Terryl Givens said many Mormons remain under the traditional Christian idea that if they slip up, they lose some of God's love. Instead, Restoration Christianity, as Givens calls it, teaches that God's love is infinite and unfailing.
Elder Holland said the same thing in his October general conference talk, titled "Be Ye Therefore Perfect — Eventually," in which he encouraged Mormons to give up "toxic perfectionism" and described a God with "limitless love for his children, of his unquenchable desire to help us heal our wounds, individually and collectively."
Fiona Givens, an independent Mormon scholar with a master's degree in European history, also pointed to the April general conference talk by Elder Dale G. Renlund of Quorum of the Twelve Apostles, "Our Good Shepherd," who referred to God's use of the word "disease" for sin in the scriptures.
"As the Good Shepherd, Jesus Christ views disease in his sheep as a condition that needs treatment, care and compassion," Elder Renlund said. "This shepherd, our Good Shepherd, finds joy in seeing his diseased sheep progress toward healing."

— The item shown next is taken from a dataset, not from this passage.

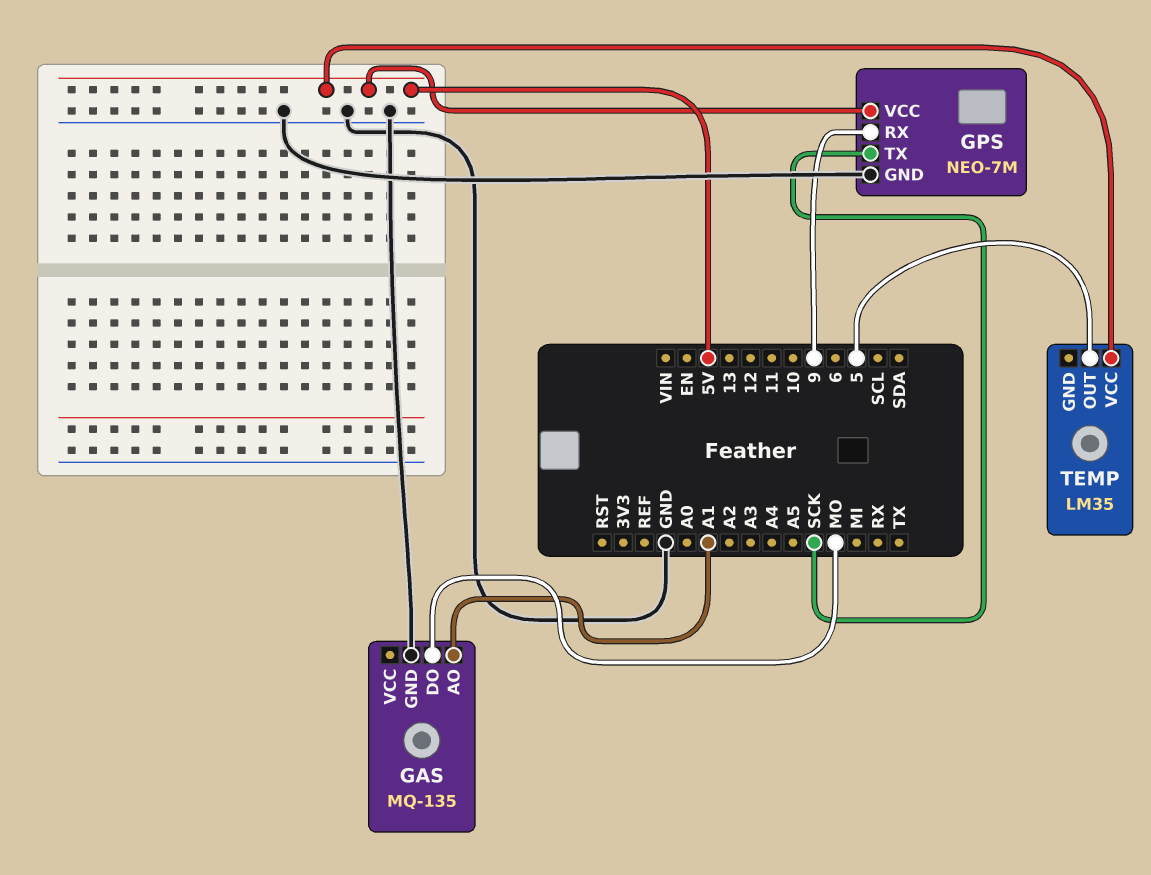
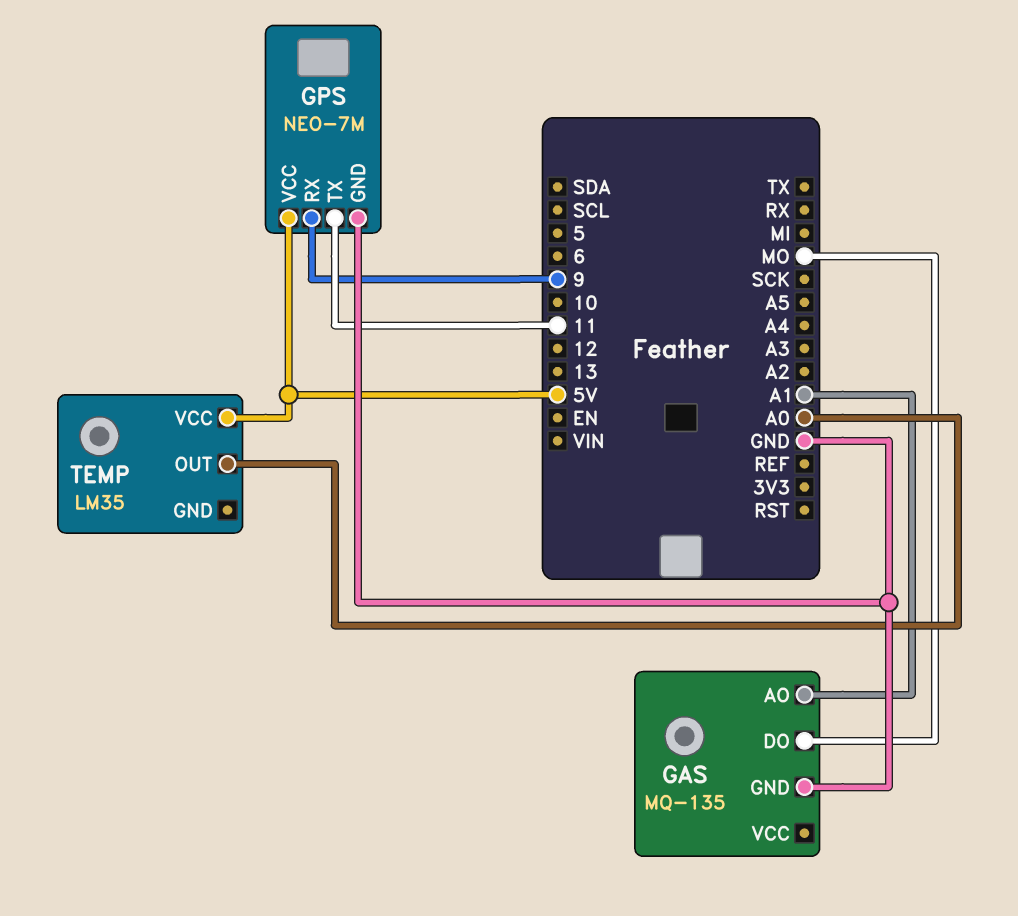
GPS pin TX: SCK -> 11
TEMP pin OUT: 5 -> A0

For the Givenses, Mormon understanding of the plan of salvation is that Heavenly Father and Christ knew that mortality would create a state of woundedness — the original word used for "blindedness" in 1 Nephi 13:32 — and Christ was sent as a healer to help God's children along their planned ascent toward godliness.
Shifting Mormon discourse from Protestant language to Restoration language is part of an ongoing Restoration.
"We're seeing the continuing unfolding, where the richness of our theology is increasingly coming into the full light of day," Terryl Givens said.
"I've been reading them so long," Fluhman said. "I'll read whatever they put in front of me. They are valued fellow travelers for me.